Era sceso in strada con una grande voglia di rivincita, Luciano, perché il Mondiale dell’anno precedente non era andato bene per lui, che però stavolta non sbaglia nulla. Gestisce alla perfezione la strategia per la volata finale, spunta alla destra del rettilineo, parte al momento giusto e riesce a resistere alla rimonta dell’olandese Van der Berger, che peraltro poi verrà anche squalificato per cambio di bicicletta. Si commuove sul podio, come pochi giorni dopo si commuove la mamma alla stazione Termini. È una donna un po’ spaesata, così almeno viene descritta, per il frastuono e per gli striscioni che sono rivolti al figlio, tra i quali “Luciano ottavo Re di Roma”. Lei aspetta lì, insieme al marito, il papà di Luciano. «Immaginate lo stadio, la folla e la Roma», scrive Mario Pennacchia, che romanista non è. Quando arriva il treno è come un gol. Ci vuole un bel po’ prima dell’abbraccio tra genitori e figlio campione del mondo, che poi viene faticosamente infilato in un taxi che lo porta alle mura di San Paolo, dove l’attende una banda che intona l’inno di Mameli. Riesce anche a dedicare qualche minuto ai giornalisti che lo seguono. «Sono felice, raggiante. Era un sogno che durava da un anno e che si è finalmente realizzato. Mi sentivo benissimo, avevo raggiunto un grado di forma perfetto. Quando ho visto lo spiraglio non ho esitato un momento a tuffarmici. Sono contento per tutti. Per me, per l’A.S. Roma Ciclismo, per i miei vecchi dirigenti del Testaccio, che non mi hanno mai dimenticato». Poi viene interrotto da altri tifosi. «Luciano, metti la maglia!». «Quella di campione del mondo?», chiede lui. «E quale, sennò?». E via altre foto.

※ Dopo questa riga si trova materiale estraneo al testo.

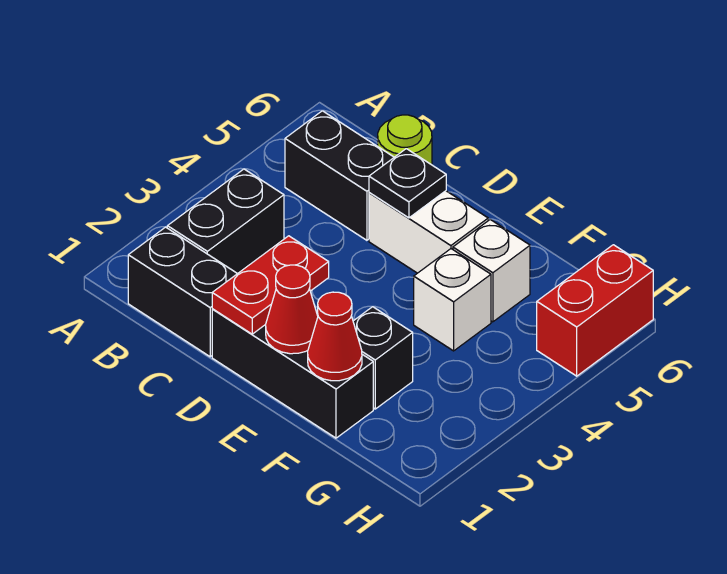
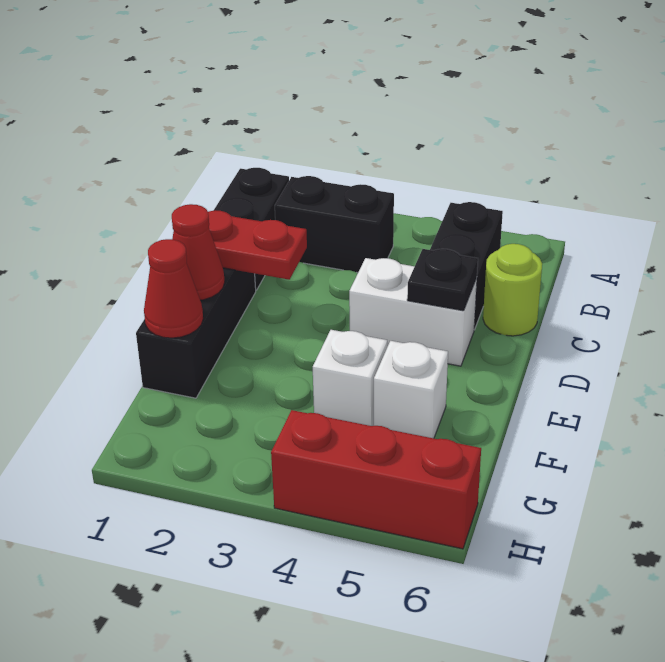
white brick D5:E5 level 1 -> white brick D4:D5 level 1
black brick F2 level 1 -> none
red brick H5:H6 level 1 -> red brick H4:H6 level 1

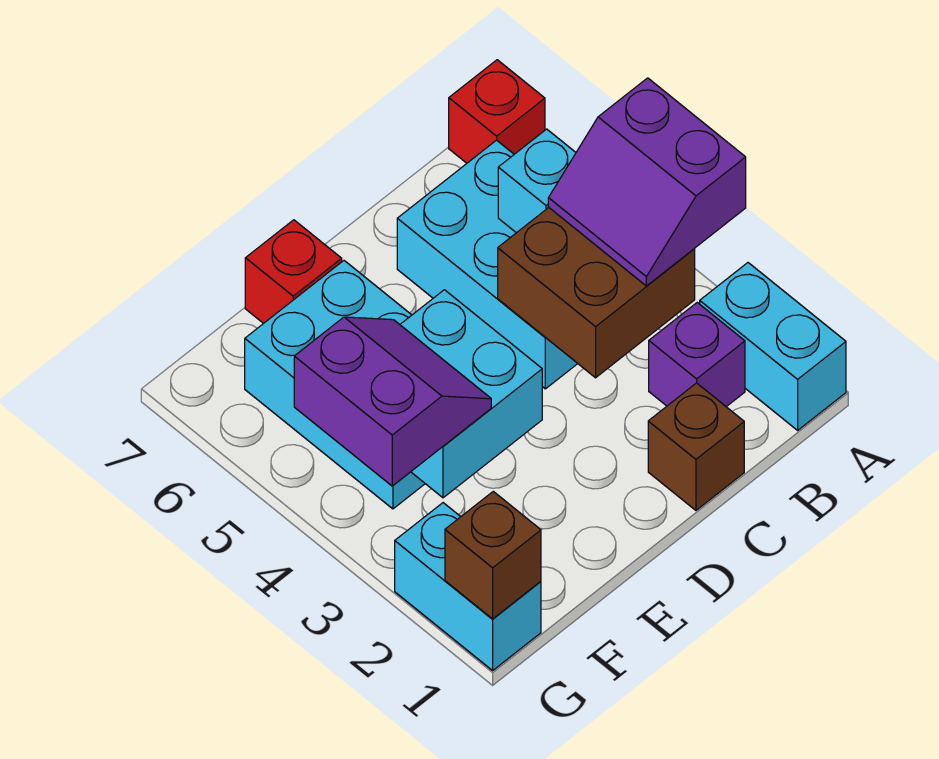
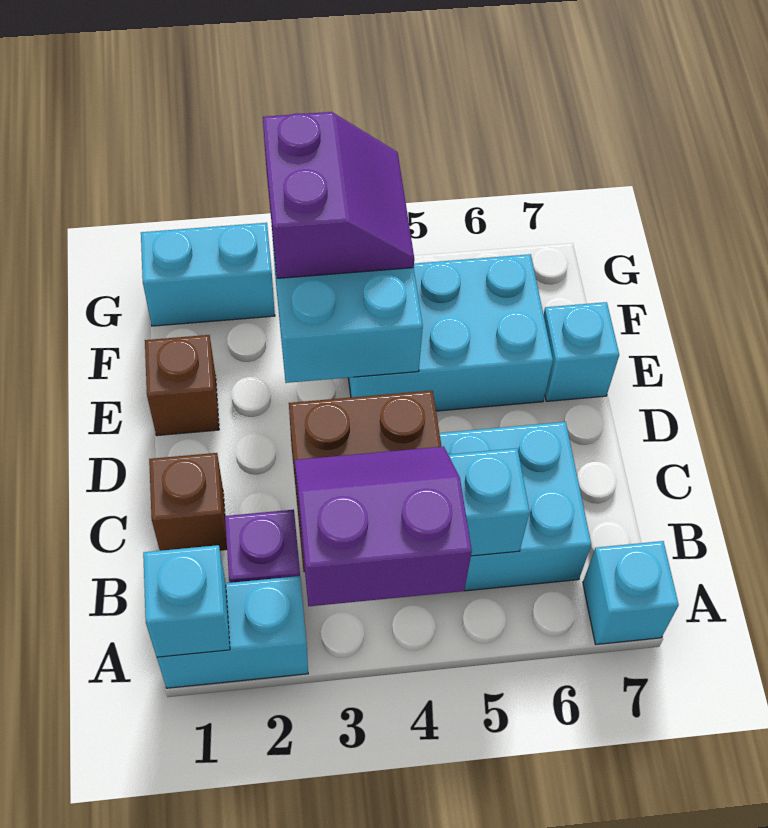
none -> cyan brick A1 level 2
red brick A7 level 1 -> cyan brick A7 level 1
red brick E7 level 1 -> cyan brick E7 level 1
purple slope F3:G4 level 3 top G -> purple slope F3:G4 level 3 top 3
brown brick G1 level 2 -> brown brick E1 level 1

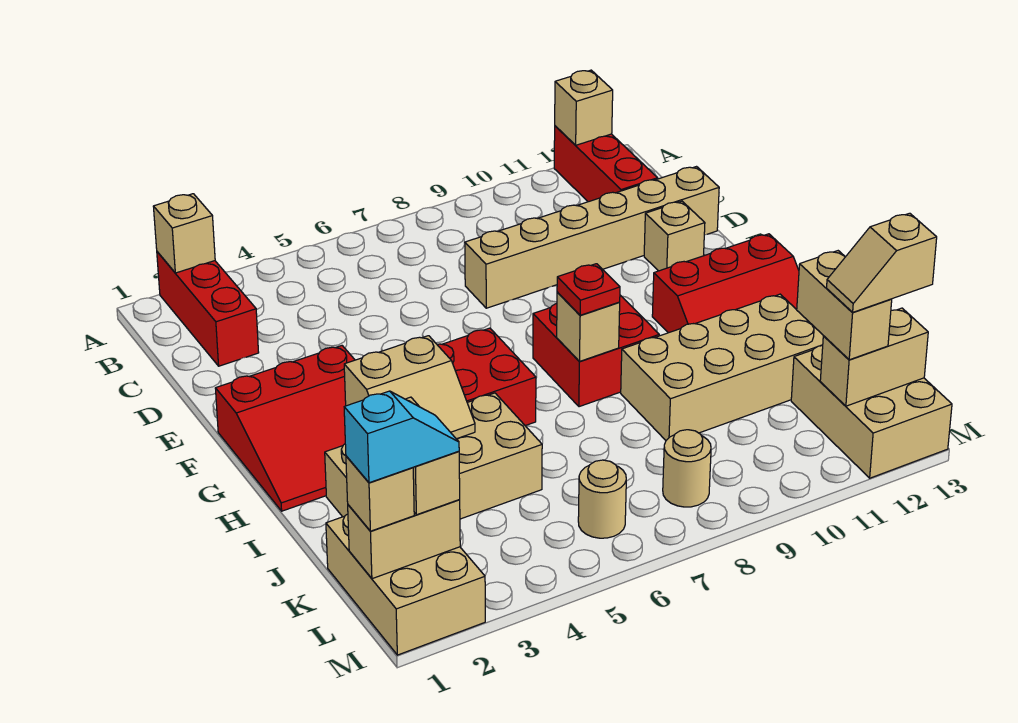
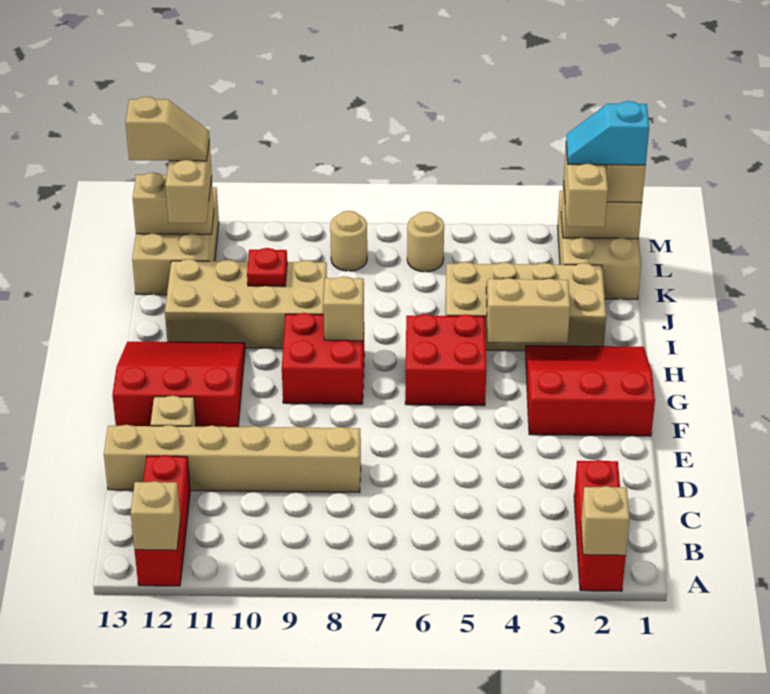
red slope G11:H13 level 1 top G -> red slope F11:H13 level 1 top F
red plate H8 level 3 -> red plate J10 level 2

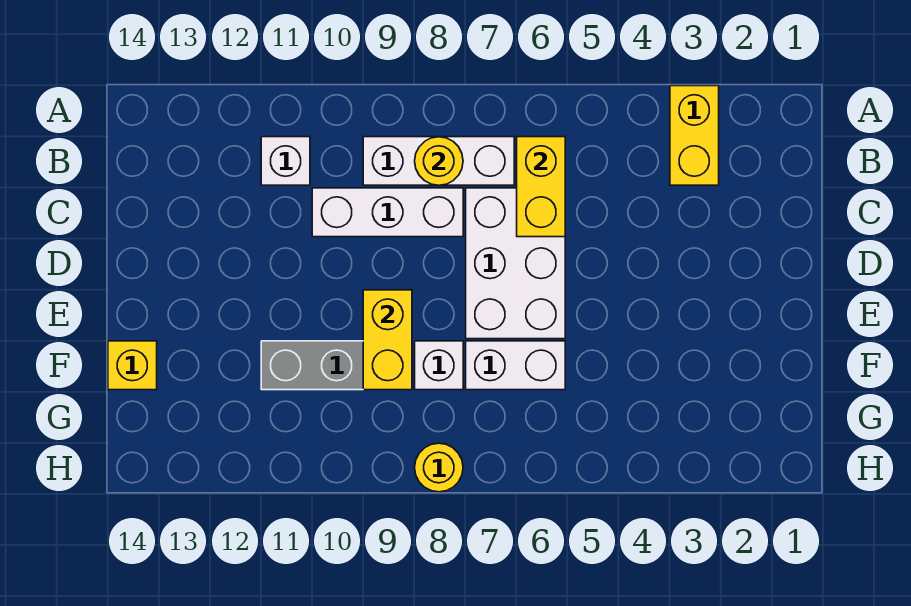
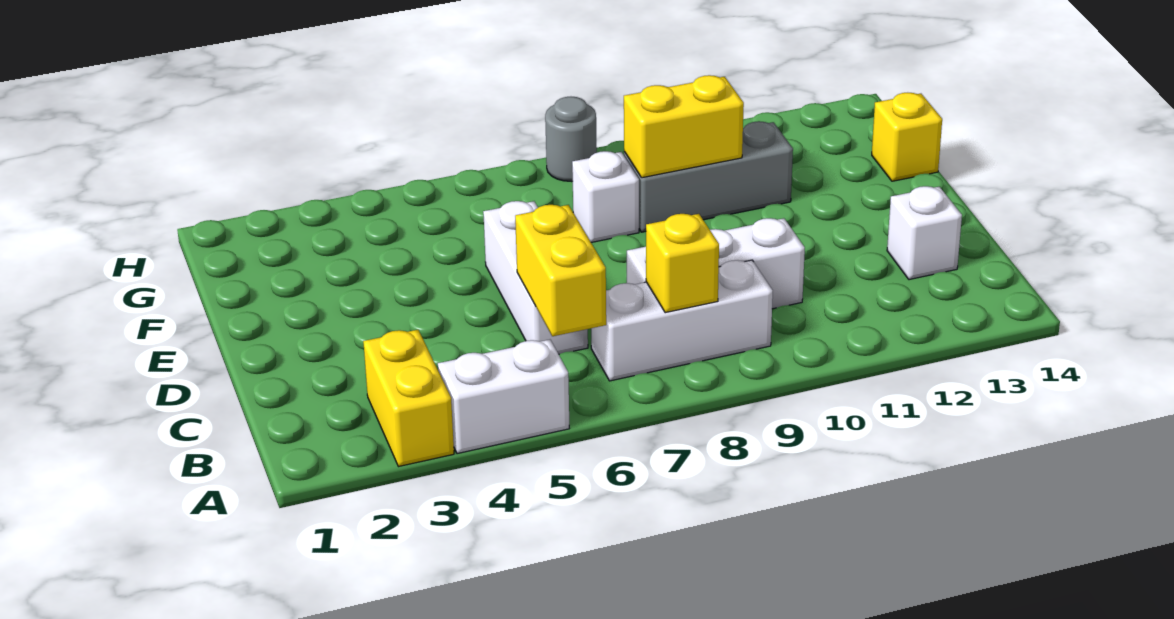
yellow round brick B8 level 2 -> yellow brick B8 level 2
white brick B11 level 1 -> white brick C13 level 1
white brick C6:E7 level 1 -> white brick C6:E6 level 1
yellow brick E9:F9 level 2 -> yellow brick F9:F10 level 2
white brick F6:F7 level 1 -> white brick A4:A5 level 1
yellow round brick H8 level 1 -> grey round brick H8 level 1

Qualcuno gli ha conservato tutti i giornali, anche quelli del Belgio. Anche loro, cosa non scontata, gli riconoscono la legittimità della vittoria, oltre a quella della squalifica di Van Der Berger, definito «bravo ragazzo ma anche ingenuo. Aveva tre biciclette pronte in tre posti diversi. Sperava che nella grande confusione non si notasse il trucco. Ma gli avversari avevano gli occhi aperti». E ancora: «L’italiano è stato il migliore e ha meritato la vittoria». Lui legge con piacere e tira fuori i telegrammi che lo avevano raggiunto in Lussemburgo subito dopo la vittoria, tra i quali ce n’è anche uno firmato dai giocatori della Roma calcio al completo, che si trovavano a Castelvecchio per un allenamento.
Solo in serata arriverà l’abbraccio con la nipotina e con i genitori. Poi, nella stagione successiva, sarebbe passato professionista e avrebbe trovato molte difficoltà. Ma questa è un’altra storia. La Storia, Luciano Ciancola, A.S. Roma Ciclismo, l’aveva fatta il 23 agosto 1952 ed è giusto ricordarla.